- Born: August 9, 1929 Chicago, Illinois, U.S.
- Died: September 21, 2005 (aged 76) Terre Haute, Indiana, U.S.
- Resting place: Evergreen Hill Memory Gardens, Steger, Illinois, U.S.
- Spouse: Betty Tocco
- Allegiance: Chicago Outfit
- Convictions: Racketeering, conspiracy, extortion, tax fraud (1990)
- Criminal penalty: 200 years' imprisonment (1990)

= Albert Tocco =

American mob boss

Albert "Caesar" Tocco (August 9, 1929 – September 21, 2005) was an American mobster and high-ranking member of the Chicago Outfit during the 1970s and 1980s. He was the mob boss of Chicago Heights, the south suburbs, and parts of Northern Indiana. His brother, Joseph "Papa Joe" Tocco, helmed the Chicago Outfit's activities in Phoenix, Arizona, from the 1960s through to the 1980s.

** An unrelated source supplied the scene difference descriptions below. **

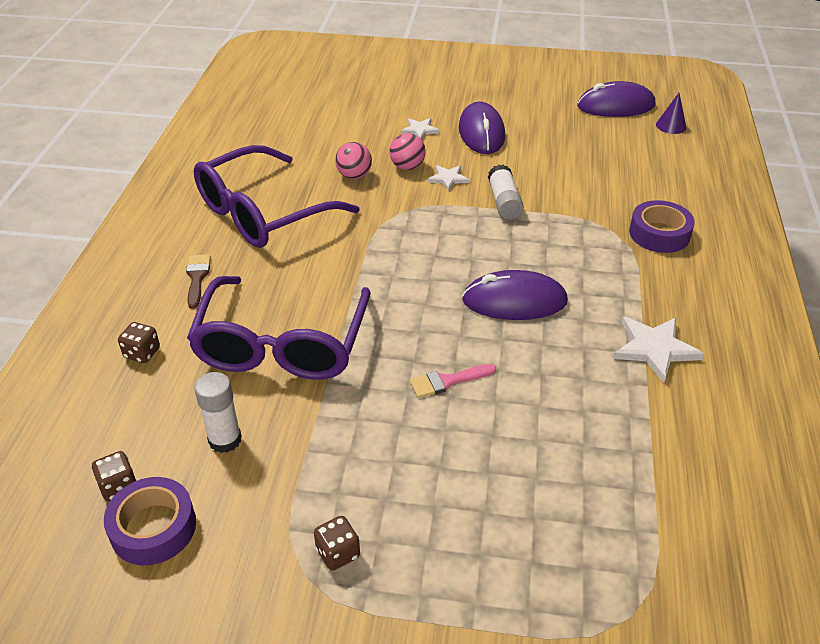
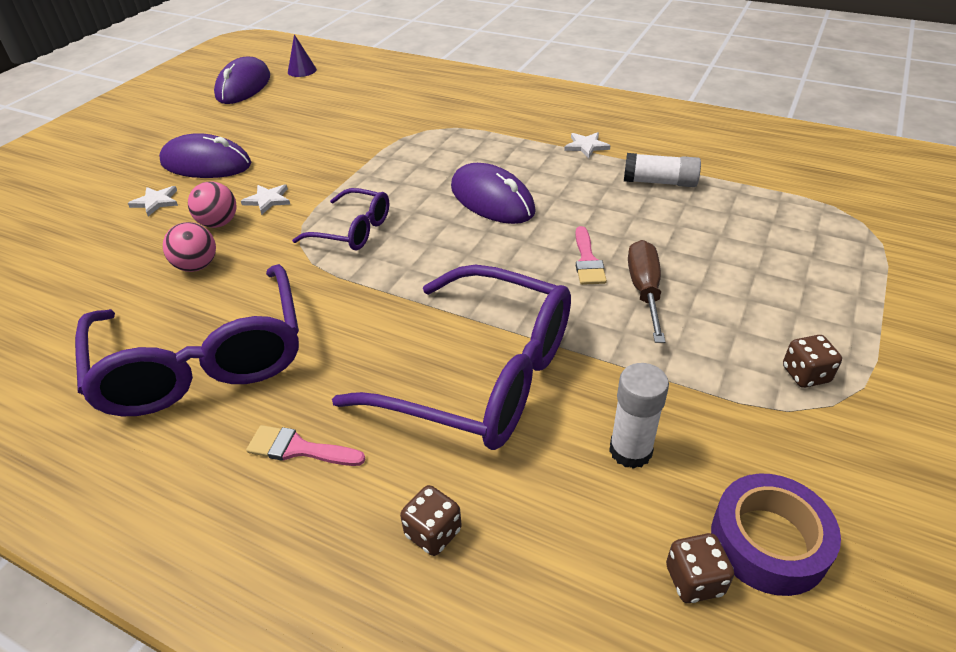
camera: 70 degrees left, 0 degrees up
(197, 278) = (299, 449): brown brush -> pink brush
(418, 427) = (644, 291): none -> brown screwdriver
(429, 233) = (353, 230): none -> purple glasses
(504, 202) = (338, 175): white glue stick -> white glue stick (659, 182)
(514, 301) = (492, 199): purple mouse -> purple mouse turned 60 degrees counterclockwise
(654, 349) = (586, 146): white star -> white star, size x0.59
(659, 234) = (446, 111): purple tape -> none

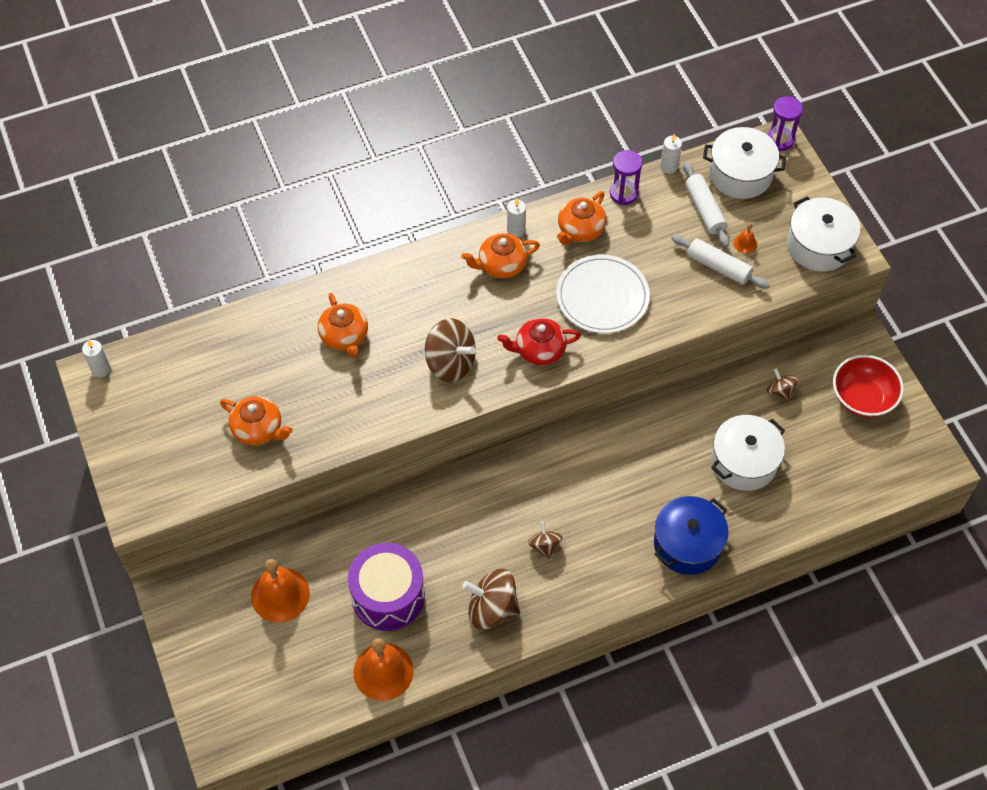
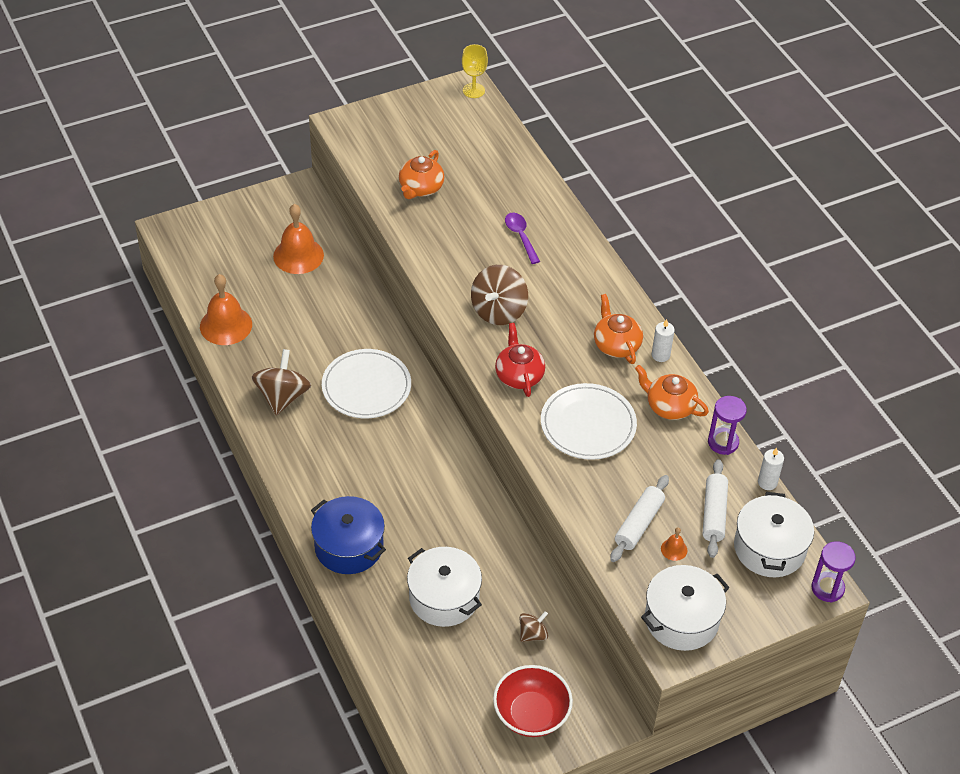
camera: 85 degrees right, 10 degrees down
(101, 369) = (473, 90): white candle -> yellow goblet
(344, 336) = (521, 236): orange teapot -> purple spoon
(388, 596) = (296, 325): purple drum -> none
(481, 525) = (366, 386): none -> white plate
(544, 545) = (346, 434): brown spinning top -> none
(704, 209) = (714, 513): white rolling pin -> white rolling pin turned 60 degrees counterclockwise

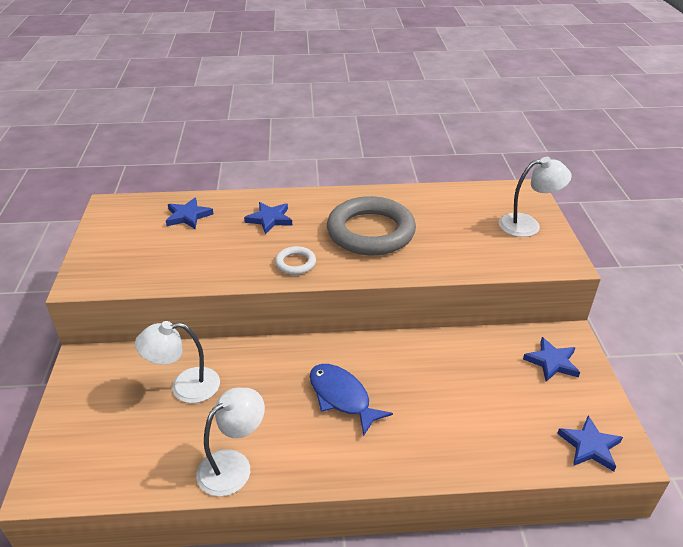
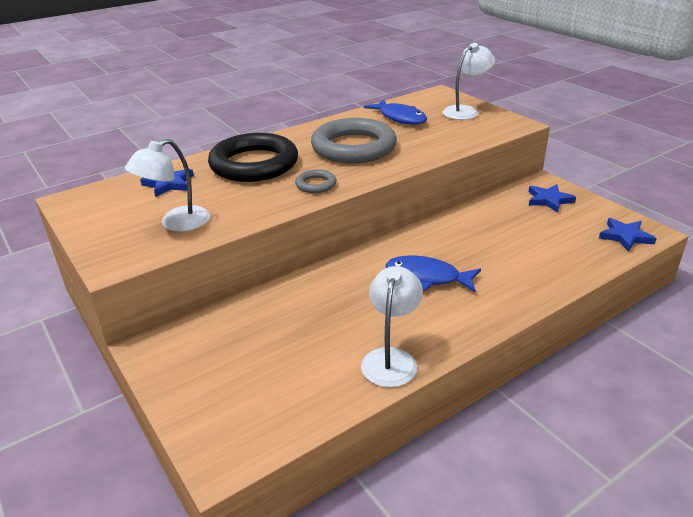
camera: 30 degrees left, 5 degrees down
(185, 386) = (281, 325): white lamp -> white lamp (176, 223)
(270, 219) = (254, 164): blue star -> black ring
(295, 263) = (316, 184): white ring -> grey ring
(451, 210) = (400, 118): none -> blue fish

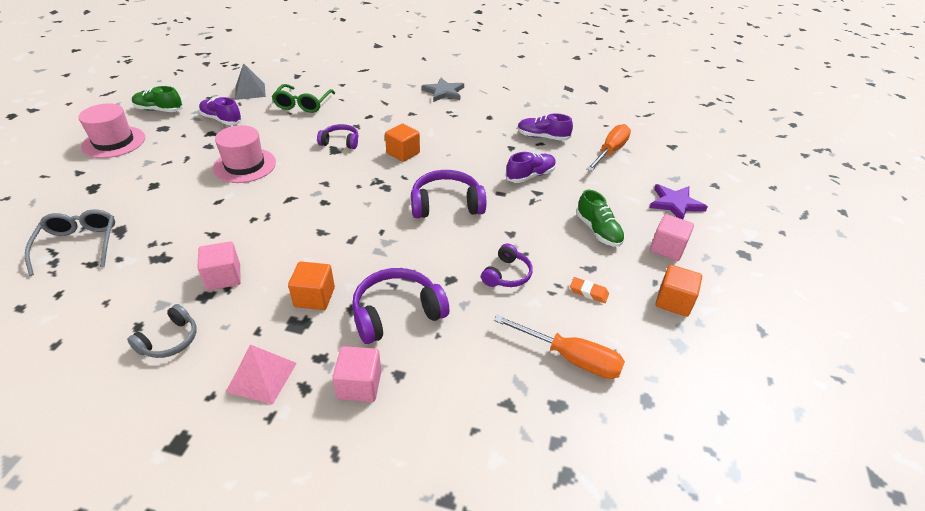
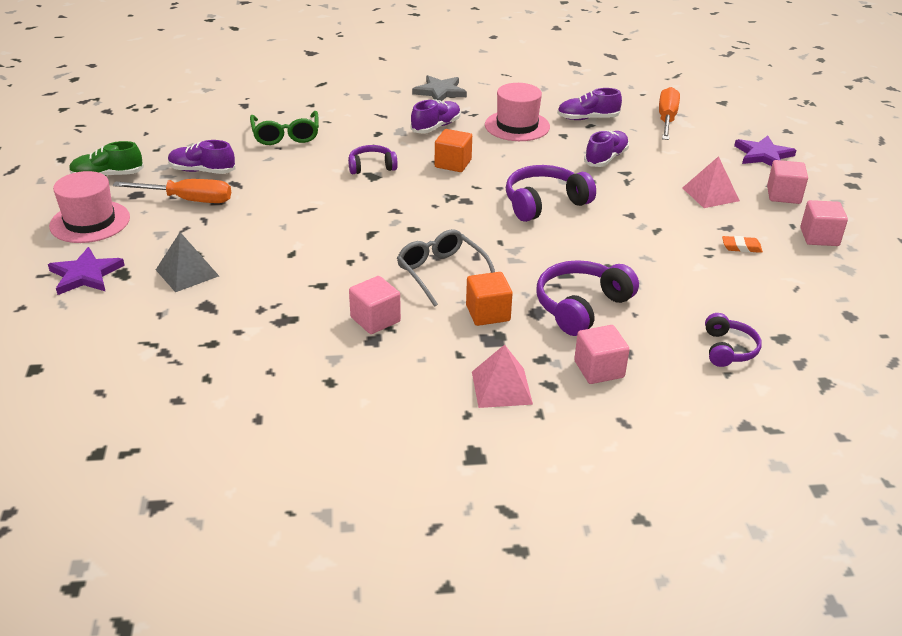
camera: 20 degrees left, 5 degrees down
(69, 183) = (85, 275): none -> purple star
(79, 245) = (175, 330): grey glasses -> grey glasses (441, 273)
(170, 340) = (378, 384): grey headphones -> none
(245, 165) = (284, 212): pink hat -> pink hat (517, 126)
(250, 91) = (203, 133): grey pyramid -> grey pyramid (187, 273)
(416, 120) = (436, 127): none -> purple shoe
(507, 274) = (656, 250): purple headphones -> purple headphones (728, 349)
(570, 358) = (765, 301): orange screwdriver -> orange screwdriver (188, 200)
(598, 231) = (710, 194): green shoe -> pink pyramid
(673, 301) = (819, 237): orange cube -> pink cube

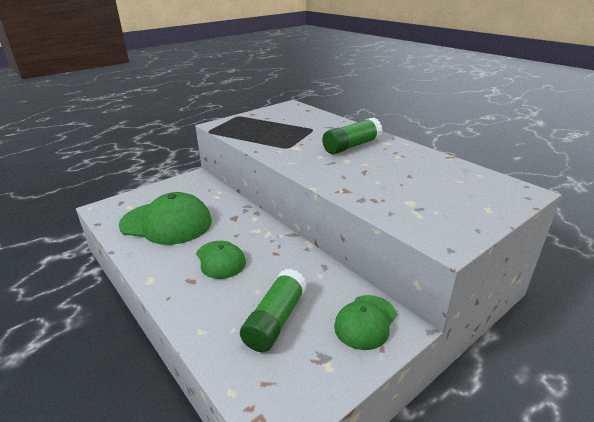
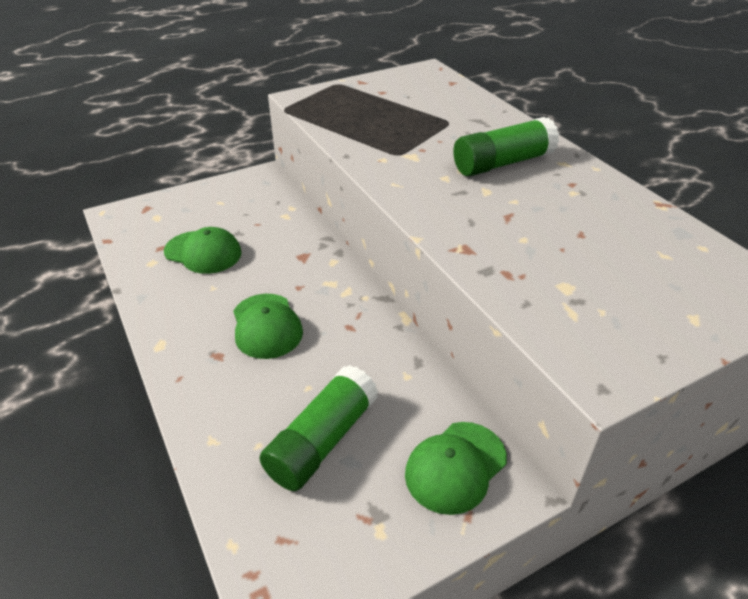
camera: 10 degrees right, 10 degrees up
(166, 223) = (203, 252): green cap -> green cap, size x0.58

Tocco was described as second-in-command to Alfred Pilotto, leader of the Chicago Heights Street Crew. He allegedly played a part in the murder of William Dauber and James "Jimmy The Bomber" Catuara. He would later run the street crew in his own right upon Pilotto's retirement. He, along with Albert "Nicky" Guzzino, Albert "Chicky" Roviaro and Dominick Palermo, is alleged to have botched the burial of Michael and Tony Spilotro. This resulted in him hiding abroad for a while before getting word that Joseph Ferriola had forgiven him. Tocco was captured in Greece after the FBI found him by orchestrating a visit for his eight-year-old son Michael, to see his father, and they followed him there.

On May 14, 1990, Tocco was sentenced to 200 years in prison for racketeering, conspiracy, extortion and tax fraud, after a trial in which his wife, Betty, testified against him. She testified that in 1986 she drove her husband from an Indiana cornfield where he told her he had just buried Anthony Spilotro. Betty is believed to be the first wife of an organized crime leader to testify against her husband, and she reportedly entered the federal witness protection program with their son Michael. With Tocco in prison, Dominick Palermo briefly took over the Chicago Heights operations before his 1991 conviction for extorting protection money. Tocco died of a stroke at the age of 76, on September 21, 2005, in prison in Terre Haute, Indiana.